I have been playing around with ideas to expand the scope of the blog a little bit; nothing crazy just a little bit of contextual history here and a look at TCG's forebears there. The easiest way to feed this urge right now is to add a little more Bowman to the mix, which will in turn lead back to Gum, Inc. right at the start of FDR's administration.
I have been looking at three card strips of cards and salesman's samples of late and have discovered a couple of neat Bowman items out there, courtesy of Anthony Nex, who graciously let me lift about a bazillion scans.
The first known Bowman Baseball saleman's samples are from 1954; sadly there are none known from the classic 1953 color set. The 54's sample is arrayed 2 x 2:
There is another mix of players known and it would not surprise me one bit if quite a few more are out there. The back is neatly arranged:
1955 was the year of Bowman's Color TV cards and we get the classic 3 card variety now:
Unlike the 54's, the back does not even have a true facsimile of a 55 reverse:
They were really counting on the TV tie in. I wonder if they advertised on the boob tube? With Warren J. Bowman's history I would not be surprised, although the budget may not have been there. (NOTE: It turns out Warren J. Bowman wasn't there either-see Comments)

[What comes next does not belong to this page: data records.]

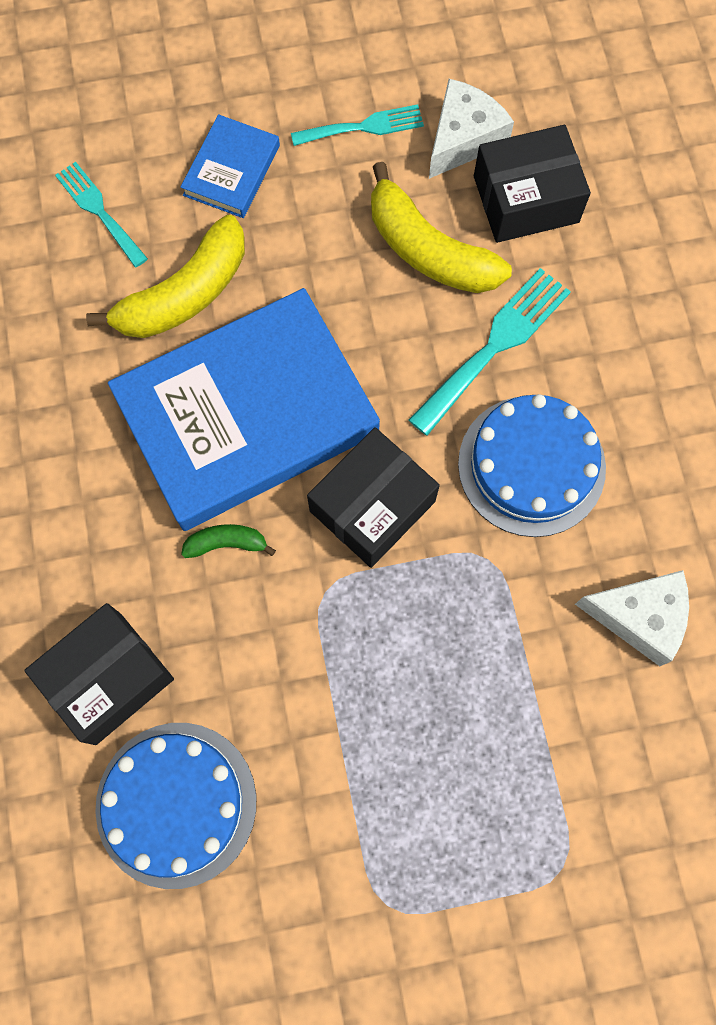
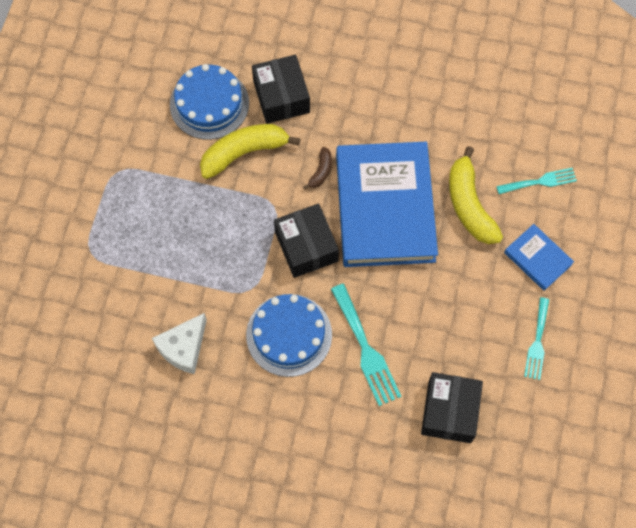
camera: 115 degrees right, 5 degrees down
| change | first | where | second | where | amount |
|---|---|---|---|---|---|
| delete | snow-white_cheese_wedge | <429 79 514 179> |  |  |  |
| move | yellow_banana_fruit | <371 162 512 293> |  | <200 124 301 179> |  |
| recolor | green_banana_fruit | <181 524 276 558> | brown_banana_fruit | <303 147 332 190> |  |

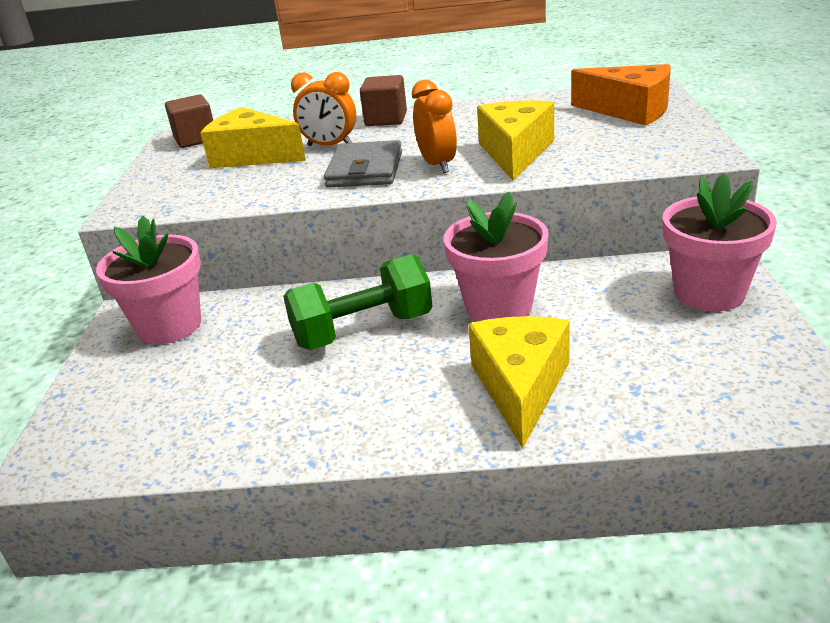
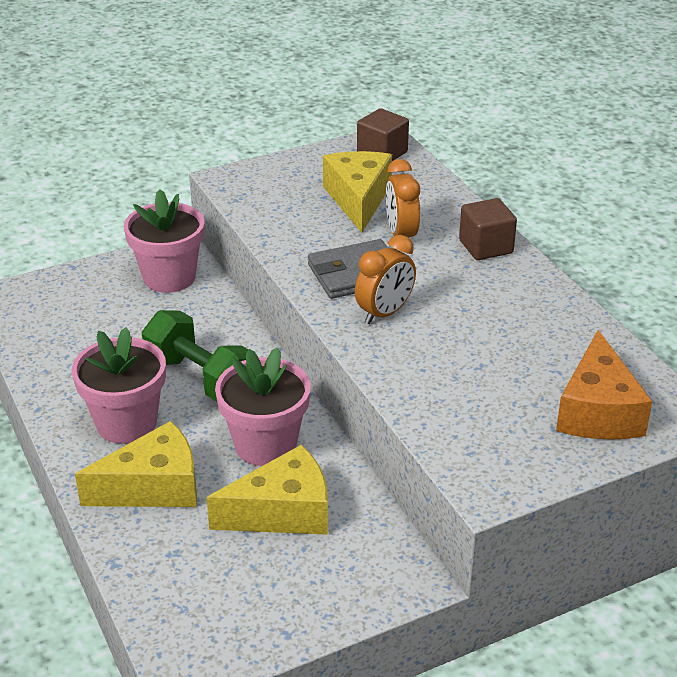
camera: 60 degrees right, 5 degrees up
| change | first | where | second | where | amount |
|---|---|---|---|---|---|
| move | yellow_cheese_wedge | <477 101 554 181> |  | <207 445 328 535> |  |
| move | pink_plant_pot | <663 173 777 312> |  | <72 327 166 444> |  |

Now, the thing is that Bowman switched the faux wood grain to dark following the first 64 cards' display of blonde wood:
Perhaps the change was made due to production difficulties (brown wood grain would vex Topps in 1962) but they issued a salesman's strip with both grains during the transition:
Here is another:
I don't know the significance of the blonde version being upside down but it must have been cobbled together really quickly. They couldn't have printed both together, could they?
Back soon with a look at Topps saleman's samples from the 1950's. Stay cool kids!